Millions across Louisiana and Mississippi are dealing with blistering heat and no power as rescues are still ongoing days after the storm hit.
LaPlace, Louisiana is about 30 or 40 minutes outside of New Orleans. It’s certainly one of the areas that was hardest hit by Hurricane Ida. The aftermath is still playing out Wednesday morning in real-time.
Not only can you see downed powerlines, which are everywhere, but lines cars with folks trying to get fuel because there was a shortage and they are desperate to get it for their cars, but also for their generators. And that’s extremely dangerous right now.
We are learning from the city of New Orleans, they’re treating 12 people for carbon monoxide poisoning after a generator was kept inside of a home. There are warnings going out from the city to be extremely cautious if you’re going to do that.
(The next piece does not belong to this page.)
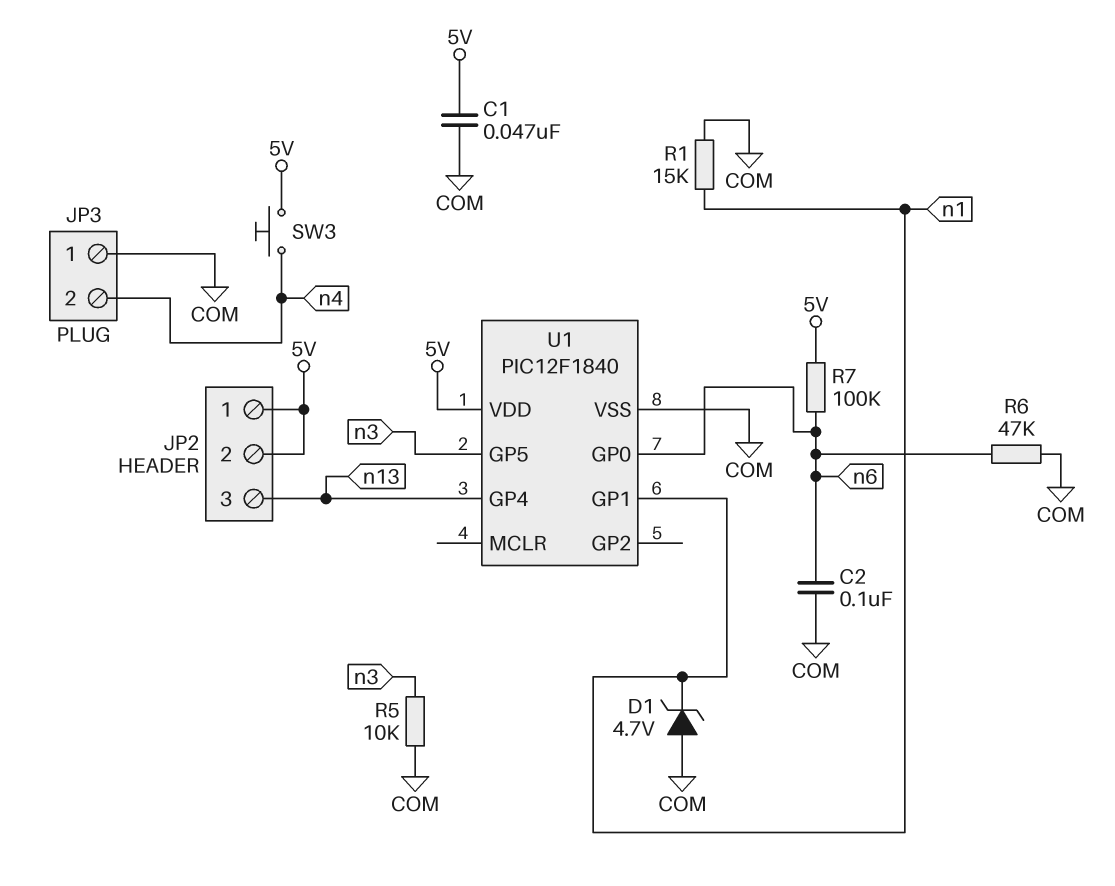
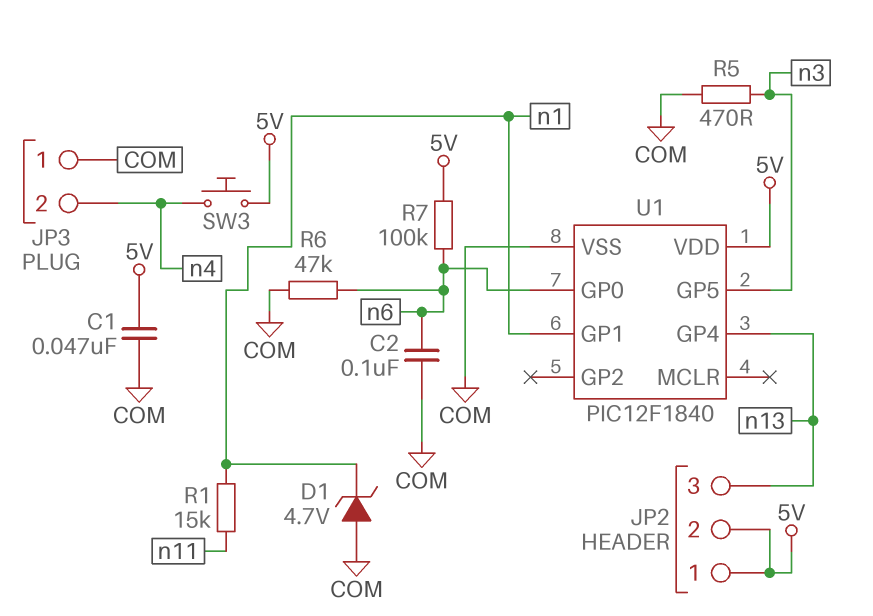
R1: 15k (COM, n1) -> 15k (n1, n11)
R5: 10k (COM, n3) -> 470 (COM, n3)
And it’s also just a sign of desperation.
No electricity, no air-conditioning, water has been an issue, although NBC News is hearing from folks in this community right now, the waterlines are finally coming back online and heat-related illness right now is at the top of the list of concerns for city leaders because it is in the 90s, approaching 100 degrees.
So many folks without air-conditioning, something the city is watching very carefully as they continue to try to turn on the power as quickly as possible.
It could be within seven days that the majority of New Orleans gets the power back. Entergy, the primary provider, overnight tweeted out the first light shined in New Orleans east this morning.